Por eso me parecen verdaderamente preciosas la palabras de Magdi Allam, periodista egipicio del «Corriere della Sera», musulmán y especialista en islam, dirigidas a los 60.000 participantes en la peregrinación nocturna de Macerata a Loreto. Son palabras fuera del coro de los impotentes auspicios de agnósticos, ateos, «laicos» de todo tipo, convencidos de que la religión es un hobby privado, cuando no una superestructura en decadencia. El egipcio que, para adecuarse al título de su libro, «ama a Italia» quizá más que muchos italianos, ha lanzado un llamamiento escandaloso o, al menos, incomprensible para cierta «intelligentzia»: «Musulmanes italianos hermanos míos, hagamos del culto a María un motivo unificador con los cristianos en peregrinación a Loreto y en cada santuario dedicado a Ella en un momento de fraternidad entre las personas de buena voluntad». Allam ha recordado lo que muchos cristianos, quizá, habían olvidado y que, en cualquier caso, corrobora su ceguera ante lo que verdaderamente mueve a las masas: el Corán dedica una Sura entera a la Madre de Jesús, y su nombre es cuarenta veces venerado; la enaltece hasta situarla junto a Fátima, la hija predilecta del Profeta, le confía un papel de maternidad misericordiosa, defiendo su honor contra los judíos que la difaman (la «calumnia monstruosa» sobre la virginidad que provocará «el castigo de Dios» y «la ira de los creyentes» contra Israel, dice el texto sagrado). Toda la Tradición islámica sucesiva no ha hecho más que exaltar a la «Señora María», como ellos la llaman. Quien, en un ambiente cristiano, blasfema contra Ella, es considerado, a lo sumo, un maleducado. Quien ose hacerlo entre los musulmanes, quien ponga en duda su pureza perpetua, corre el riesgo de ser linchado en el momento por la multitud enfurecida. Magdi Allam ha recordado lo que muchos de nuestros «expertos» ignoran o no saben valorar: que los santuarios marianos son, en tierras del islam, los lugares de encuentro entre cristianos y musulmanes.

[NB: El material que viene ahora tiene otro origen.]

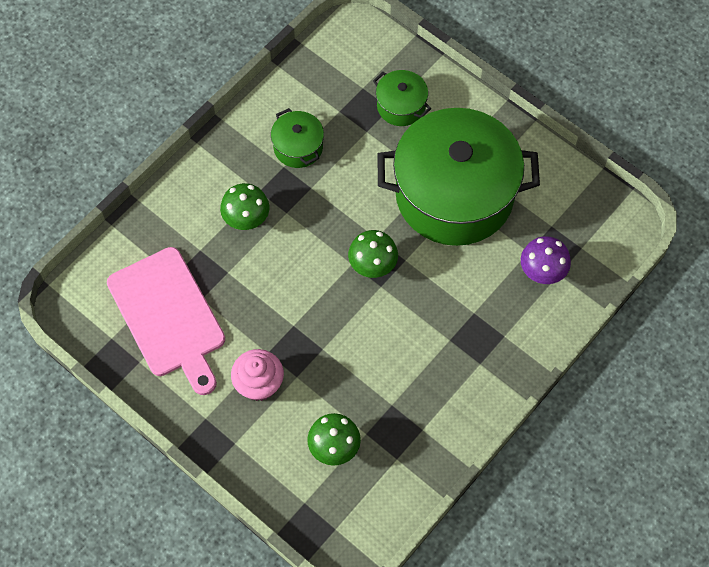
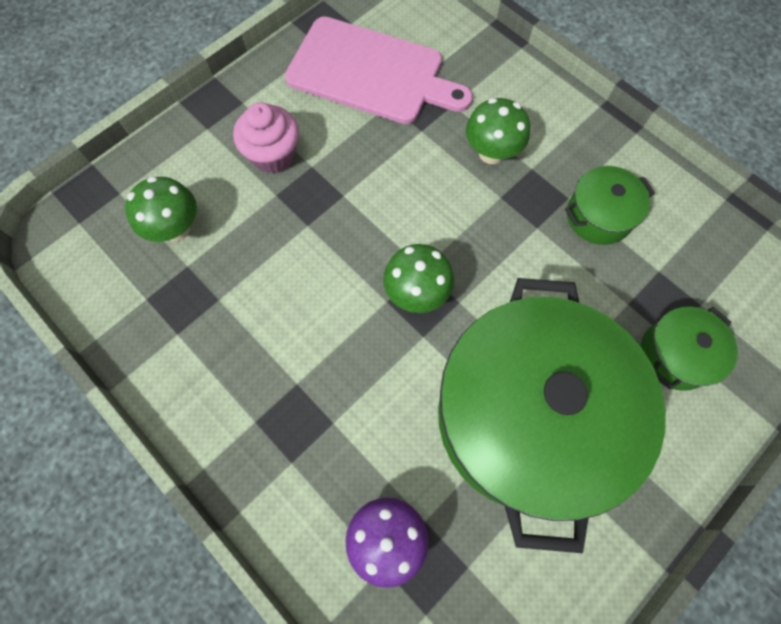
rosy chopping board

Jesús es venerado no sólo como el penúltimo de los profetas, sino como anunciador del definitivo: Muhammad. Al respeto por el Nazareno se le añade no sólo la veneración sino el amor apasionado por su Madre. En la Pascua de 1968, una mujer vestida de blanco apareció sobre la cúpula de la iglesia copta de Zeitoun, un suburbio de El Cairo. Unos obreros musulmanes fueron los que la descubrieron primero. Alertaron enseguida a la gente y pidieron que recitaran, postrados, los versículos coránicos que exaltan a María y aclaman a la siempre Virgen que, según la tradición, descansó precisamente en Zeitoun cuando huía de Egipto con su Hijo y con San José. Durante muchas noches la Señora se mostró, luminosa y rodeada de palomas blancas, a las gentes que llegaban de todo el país, guiadas por sus imanes. Si el Patriarca copto -de mutuo acuerdo con el católico- declaró oficialmente que era la Virgen la que se aparecía, fue en gran parte por la presión entusiasta de los musulmanes que desde hacía mucho tiempo frecuentaban santuarios como el del monte Al-Tir, otro lugar de descanso para la Sagrada Familia.

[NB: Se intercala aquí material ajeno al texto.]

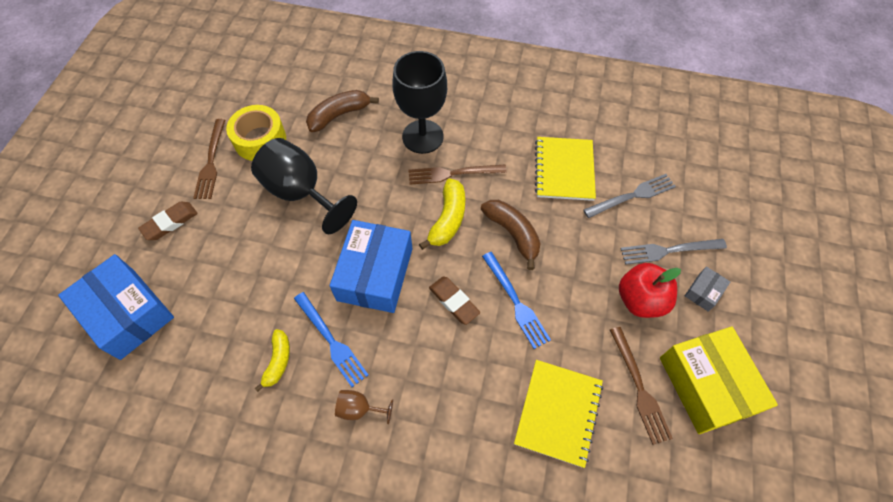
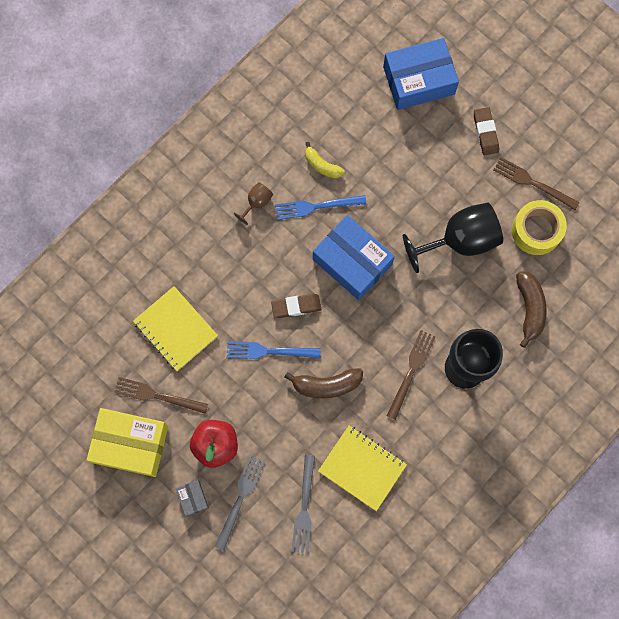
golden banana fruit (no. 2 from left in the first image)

Magdi Allam ha recordado un aspecto importante, y para muchos insospechado: una de las maneras de buscar el diálogo evitar el desastroso «choque de civilizaciones» es el redescubrimiento de ese «lugar de encuentro» que es la persona de la Virgen. Es también ésta, quizá, una de las ironías de la historia: ciertos laicísimos politólogos, ciertos autorizados comentaristas y omniscientes analistas deberían hacer hueco en sus bibliotecas para textos de, hasta ahora, mera devoción mariana y deberían peregrinar a los santuarios donde la cruz y la media luna se entrecruzan pacíficamente.